Risk metalanguage: how to make a proper Risk Register

One of the key deliverables in project risk management is the risk register.

The idea is that after risk identification, qualitative and quantitative analysis, and planning of risk response the tender manger (or project manager) should end having a list with all the risk identified at that point in time.

I assume that the content and format of the list will vary depending on the type of project and organization.
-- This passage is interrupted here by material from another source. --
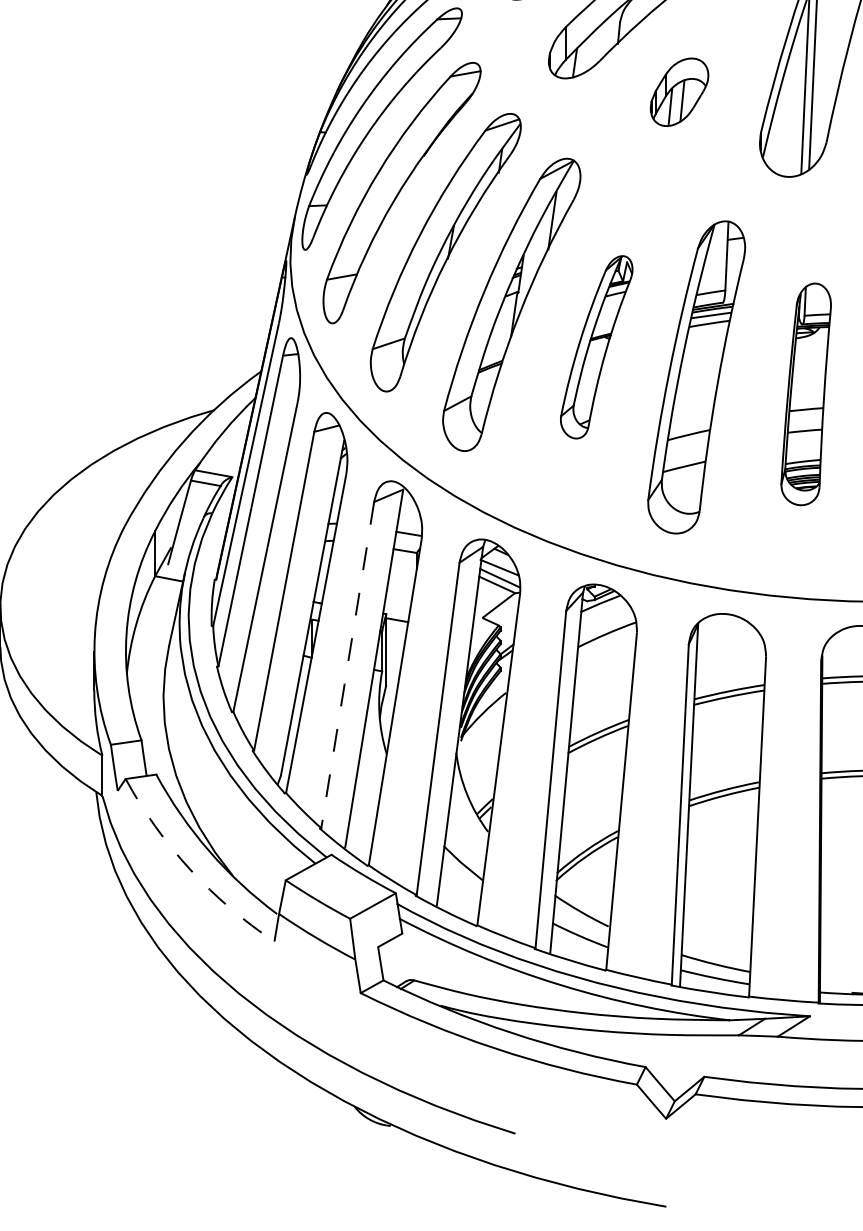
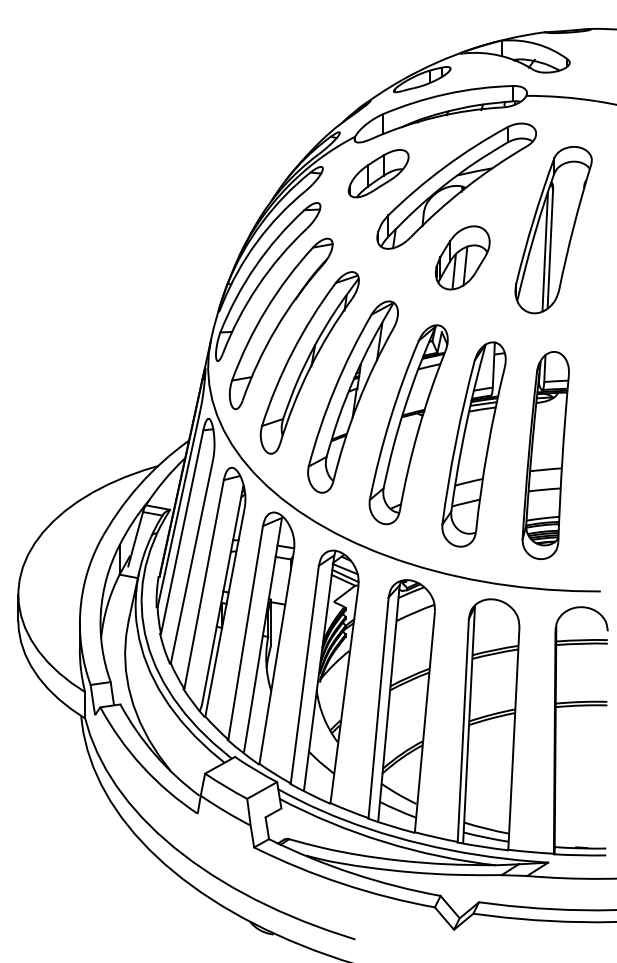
part: (679, 91) -> (462, 257), size x1.43
part: (596, 346) -> (408, 424), size x1.67
part: (805, 394) -> (545, 455), size x1.43
line: (347, 666) -> (245, 633), dashed -> solid
arc: (190, 869) -> (142, 766), dashed -> solid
However I believe that it should include at least:

  • Risk description
  • Impact on objective
  • Risk response strategy
  • Risk owner

The Project Management Institute add to this list other concepts like category (the taxonomy of risks always looked somehow arbitrary to me), probability (even more difficult to define with accuracy in many situations) and cause.

If you are familiar with the topic you will remember that, if a risk materialize, it will be moved from the risk register to the issues (or problems) register.

And here the interesting parts – I have been reviewing some risk registers that I have done in the past noticing that the description of risk was mixing three different concepts – cause, risk and effect.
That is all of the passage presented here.